## Work request:
Write each entry again exactly as shown, but without the images it holds.

## Available records:
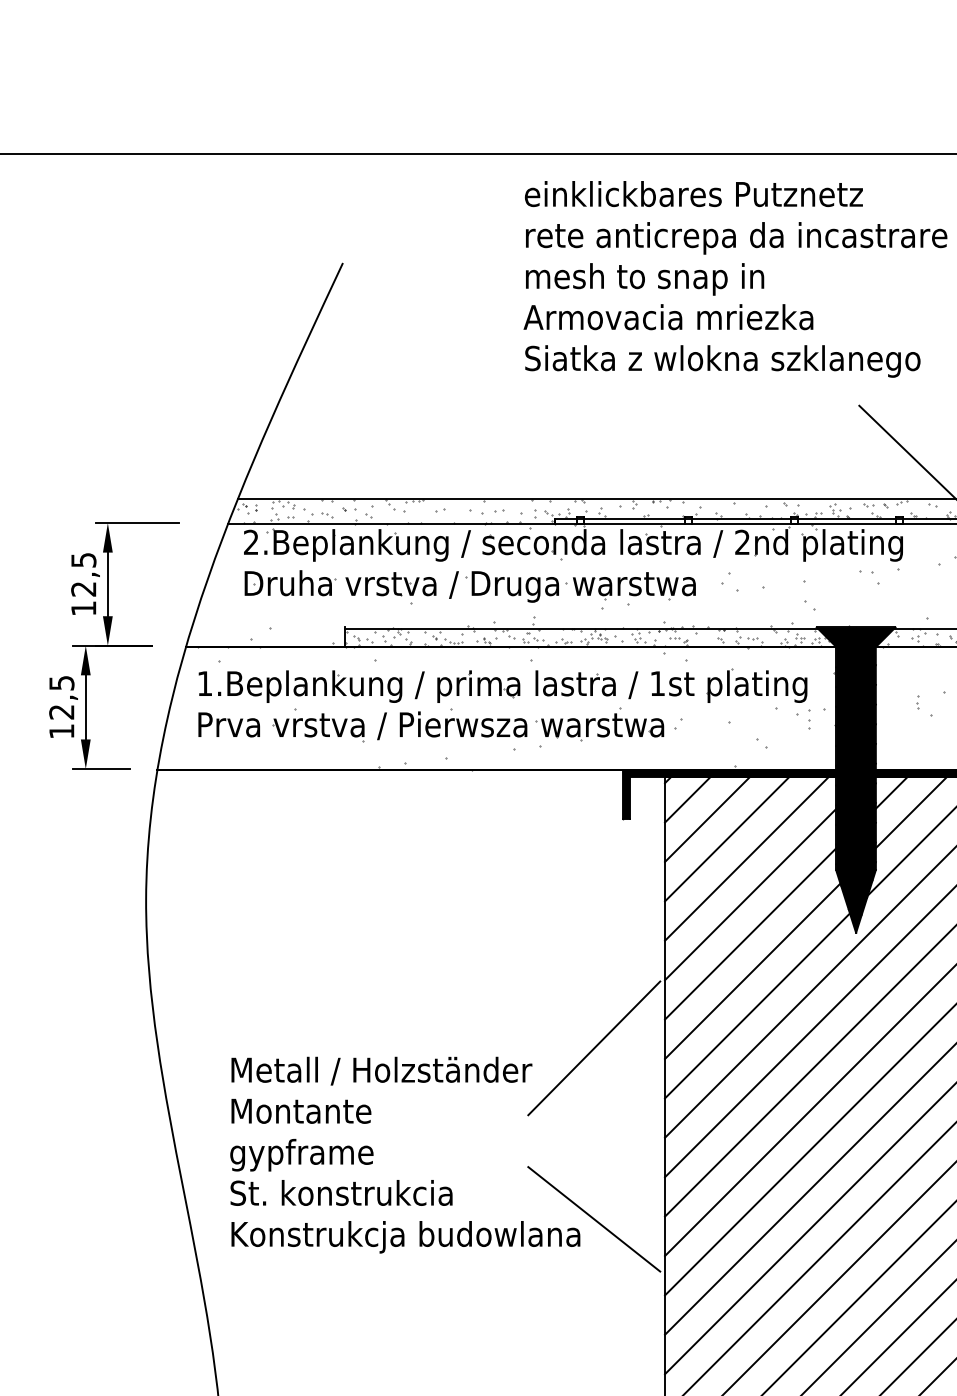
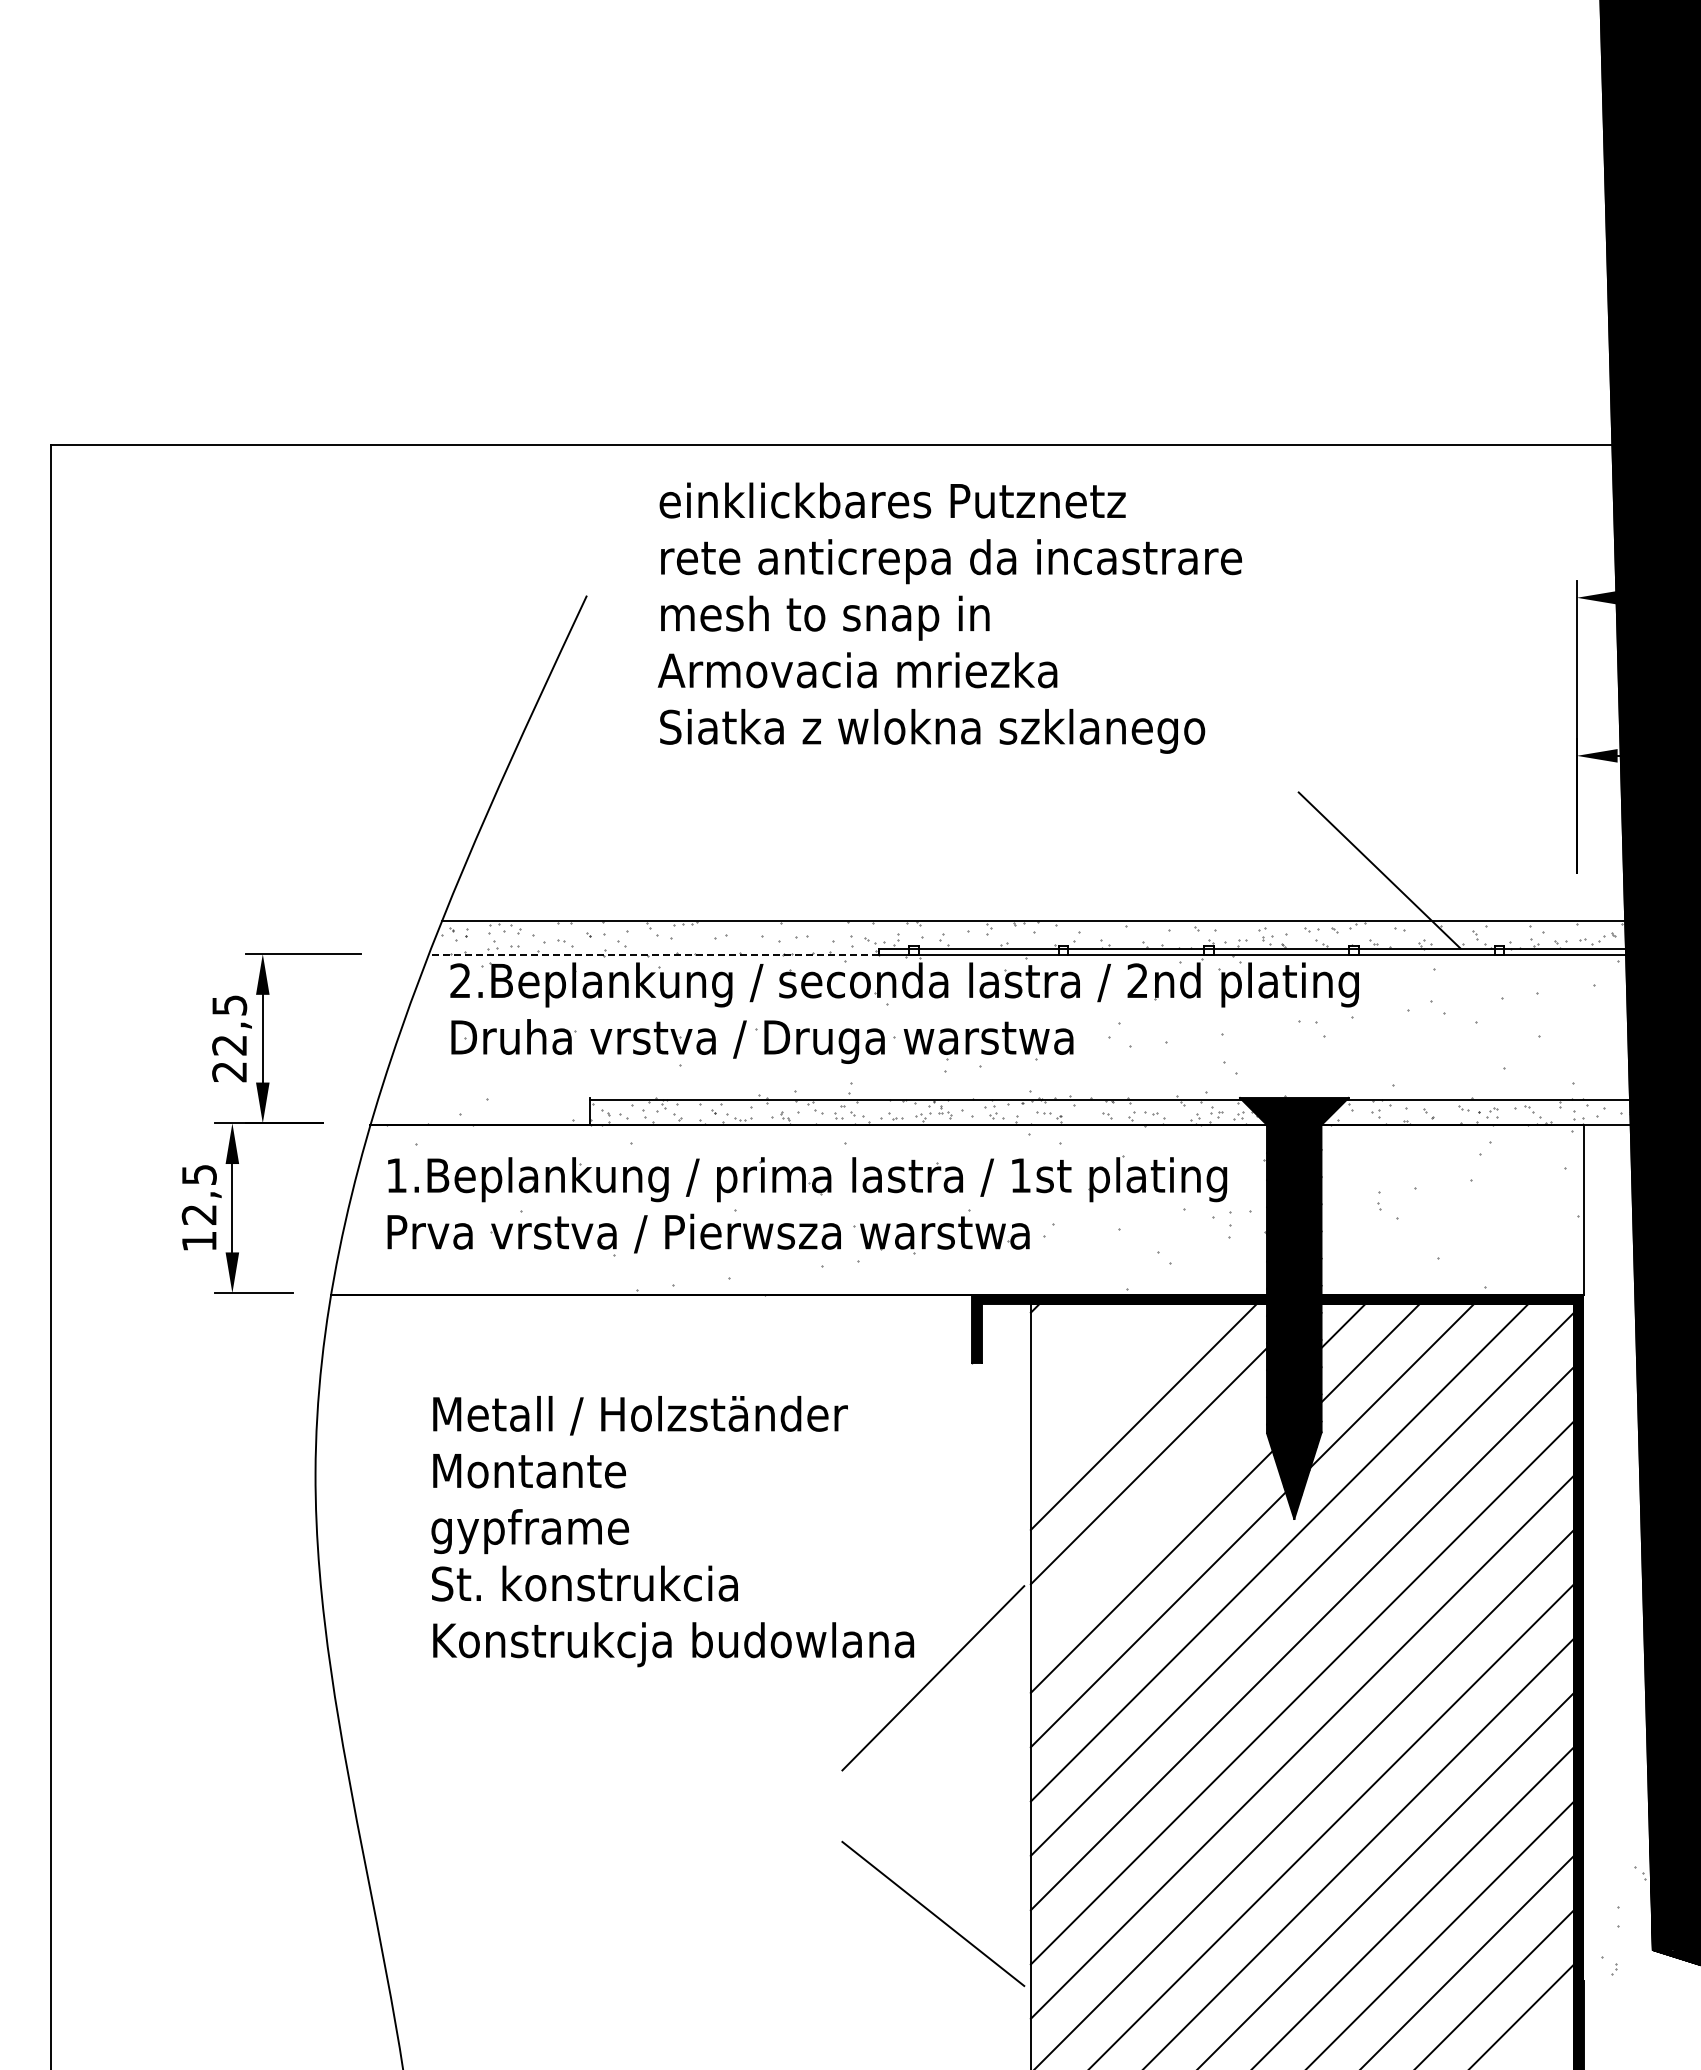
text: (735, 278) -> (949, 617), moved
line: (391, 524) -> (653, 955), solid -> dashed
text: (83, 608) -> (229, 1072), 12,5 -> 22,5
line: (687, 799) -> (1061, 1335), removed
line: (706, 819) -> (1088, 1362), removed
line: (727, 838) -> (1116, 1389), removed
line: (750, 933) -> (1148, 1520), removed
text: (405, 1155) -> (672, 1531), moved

## Solution to this problem:
text: (735, 278) -> (949, 617), moved
line: (391, 524) -> (653, 955), solid -> dashed
text: (83, 608) -> (229, 1072), 12,5 -> 22,5
line: (687, 799) -> (1061, 1335), removed
line: (706, 819) -> (1088, 1362), removed
line: (727, 838) -> (1116, 1389), removed
line: (750, 933) -> (1148, 1520), removed
text: (405, 1155) -> (672, 1531), moved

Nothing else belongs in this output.